Some novels carry you across continents; others leave you suspended between questions. Washington Black attempts both, and in doing so, becomes as much a meditation on freedom and belonging as it is a tale of escape.
A review of Washington Black by Esi Edugyan
Vintage (Penguin Random House), 384 pages
I finished Washington Black this morning, and I’ve been thinking about what it left me with. Or, perhaps, what it left suspended.
The novel begins on a Barbados sugar plantation in the early 1830s, and these opening chapters were, for me, the most compelling. Esi Edugyan writes with a sensory precision, and through the eyes of her young protagonist, Wash, she evokes the brutal and intimate world of plantation life. One detail stood out especially: Wash’s constant use of smell to interpret the world, particularly how he associates white individuals with distinct and perhaps unpleasant scents. Erasmus Wilde, the plantation owner: “a smell of wet paper seemed to come off his body.” Titch Wilde, Erasmus’s brother: “the cuttlefish stink of soap on his wrists.” Master Phillip, cousin to the Wildes: “wheezing out the smell of sweet milk.”
The modern — or perhaps not so modern — slur that Black people smell different from white people comes into play in Phillip’s comment to Titch when Wash shares a carriage with them:
“He glanced suddenly back at me. ‘What a smell in here.’
‘It smells fine,’ frowned Titch.”
As we learn later, Titch — unlike Phillip or Erasmus — is opposed to slavery, and this moment serves as an early indication of the ideological fissure between them. Edugyan uses smell not just for texture but as a social signal: Wash’s sensory world becomes a way of identifying power, difference, and intent.

Journeys aloft and adrift
Wash, assisting Titch in the testing of the latter’s hydrogen balloon, is maimed, scarred in his face, by an explosion of hydrogen gas. There are three who bear responsibility: Titch, for miscalculating the chances of an explosion; Phillip, for ordering Wash to go closer to the balloon when Titch had sent him to safety; and Wash, for obeying Phillip rather than Titch. I’m sure this was metaphorical of something, but I can’t think what. The scar Wash carries on his face after this marks him even more distinctly than his skin colour. Perhaps a deliberate device to isolate him further.

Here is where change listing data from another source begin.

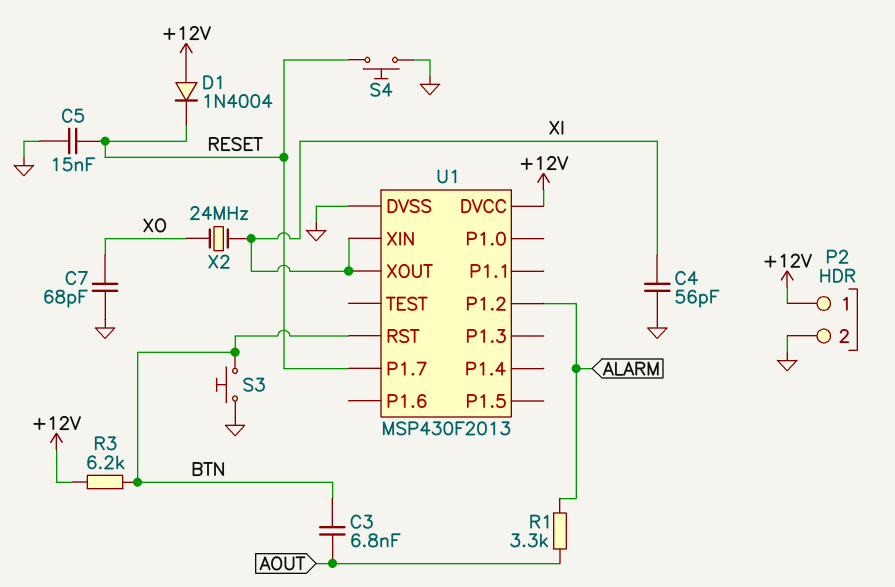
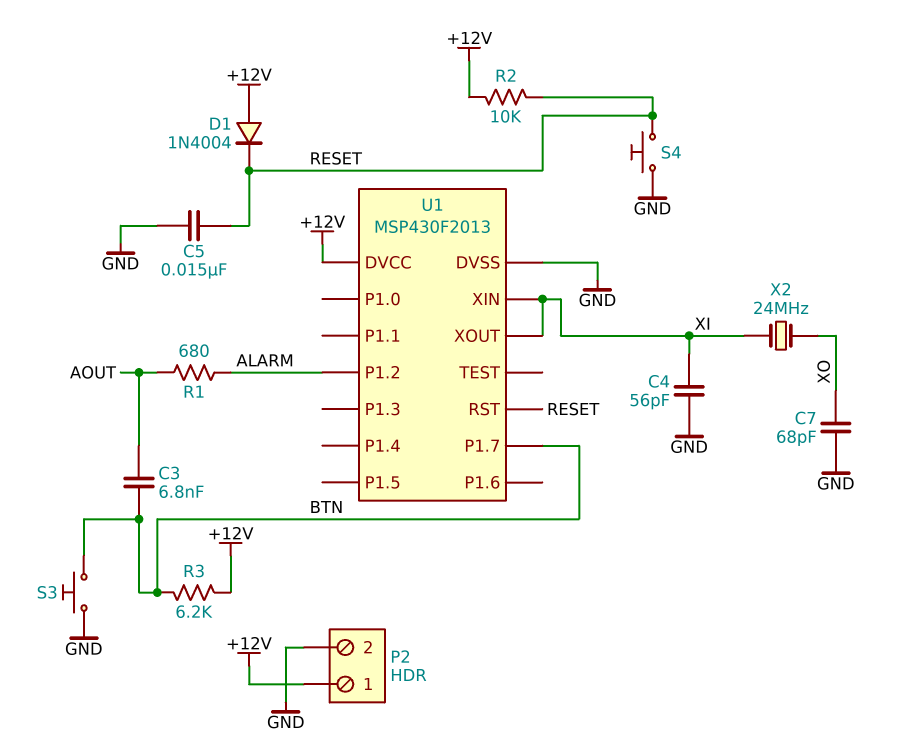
R1: 3.3k (ALARM, AOUT) -> 680 (ALARM, AOUT)
R2: none -> 10k (+12V, RESET)
U1 pin P1.7: RESET -> BTN
U1 pin RST: BTN -> RESET

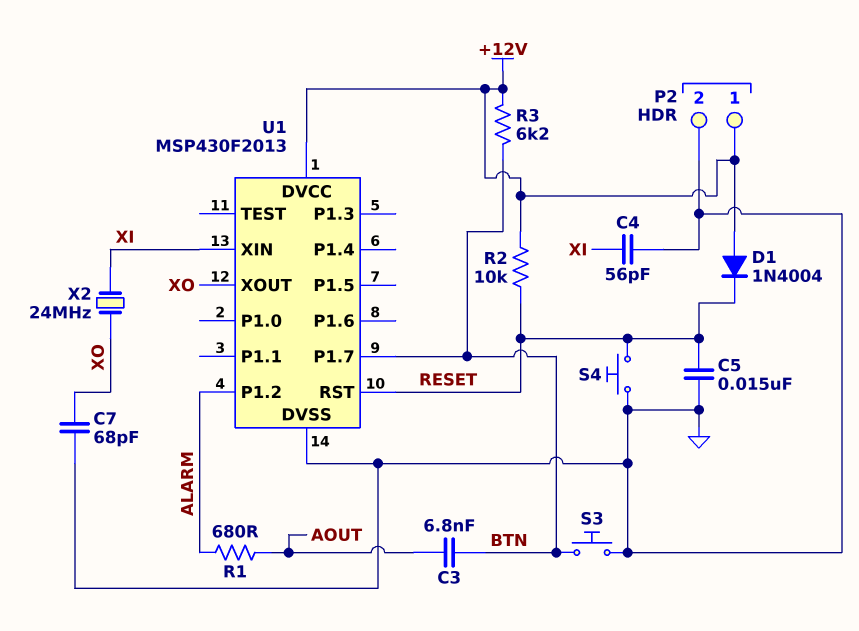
U1 pin XOUT: XI -> XO

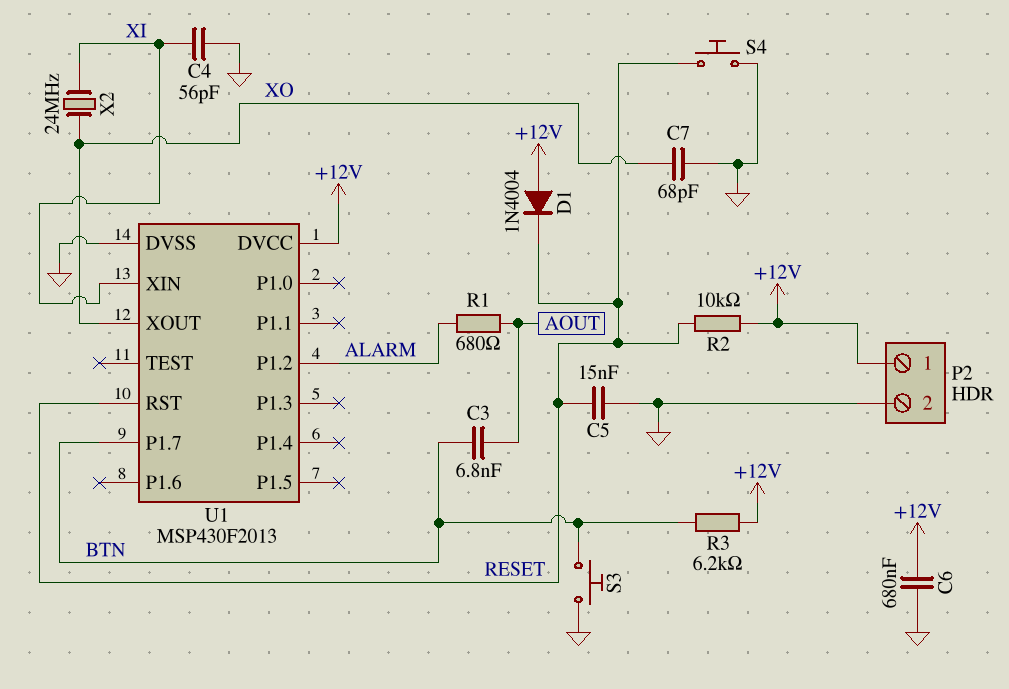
C6: none -> 680nF (+12V, GND)

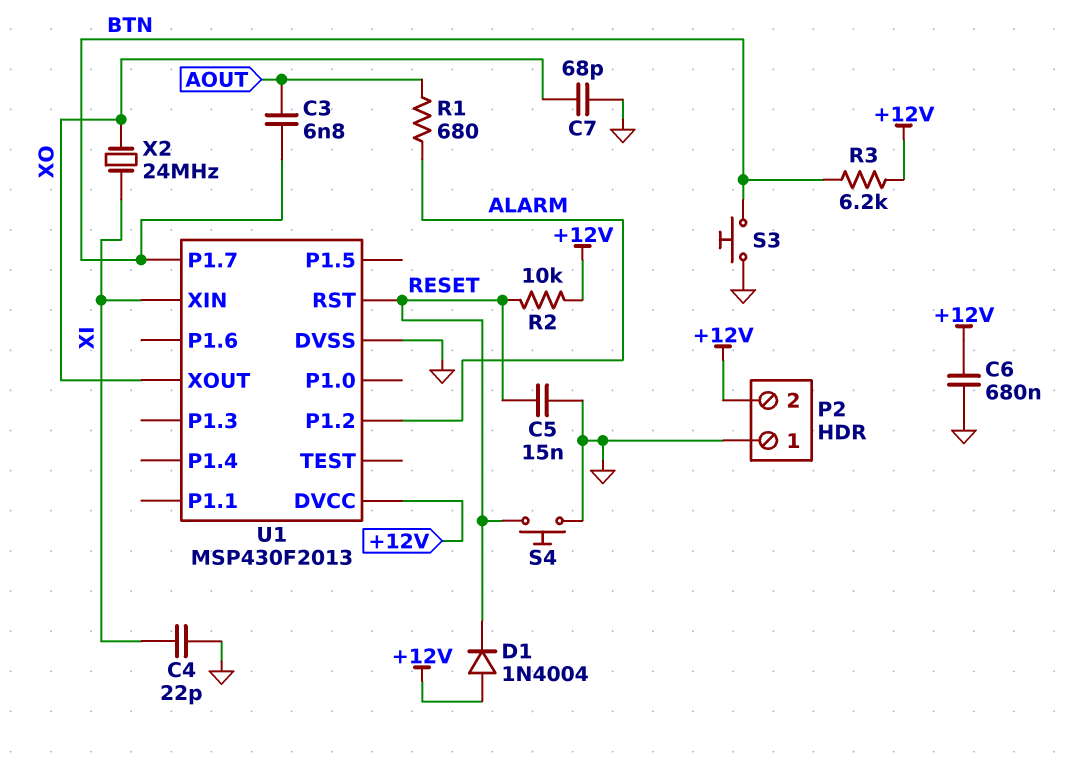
C4: 56pF (GND, XI) -> 22pF (GND, XI)
P2 pin 1: +12V -> GND
P2 pin 2: GND -> +12V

After Wash’s dramatic escape with Titch in the latter’s hydrogen balloon, the novel shifts into something else: part adventure, part episodic travelogue. Wash and Titch pass through a series of strange, vividly drawn encounters – a ship manned by orphans and captained by identical twins, an abolitionist with a penchant for dissection, a wilderness journey to the Arctic. All of it held my interest, yet none of it felt fully developed. The book began to seem as if it were gesturing toward a Victorian adventure novel. A cross between Dickens and Verne, perhaps, but without ever quite settling into that form.
Tethered to Titch
The central relationship between Wash and Titch is perhaps meant to remain a mystery, but I found it difficult to accept. Their bond is intense but uneven; sometimes tender, sometimes absent, always hard to define. Even as Wash grows older, begins a relationship with another character (Tanna Goff: a scent of tobacco, sweat and lavender), and starts to shape a life for himself, he remains emotionally tethered to Titch. I found this both plausible and perplexing. (As, indeed, does Tanna.) Perhaps that’s the point?
Clearly, this is a novel about slavery and racism, but also about reclaiming narrative space. Edugyan, a Canadian of Ghanaian heritage, seems to be reworking the historical novel from the inside out. Placing a Black character at the centre of a form that has often excluded such voices. Wash’s journey is one of survival, yes, but also of learning, creating, and searching for meaning on his own terms.
Would I recommend Washington Black? Yes. I read it right through in just a few days, and certain images (and scents) have stayed with me. But I did find myself wishing for more cohesion, and more resolution. In fact, I suspect this story might work even better as a television series. A medium in which atmosphere, symbolism, and unresolved threads can more easily co-exist. Still, the fact that I’m writing about it here, and puzzling over it hours after finishing, is perhaps its own kind of recommendation.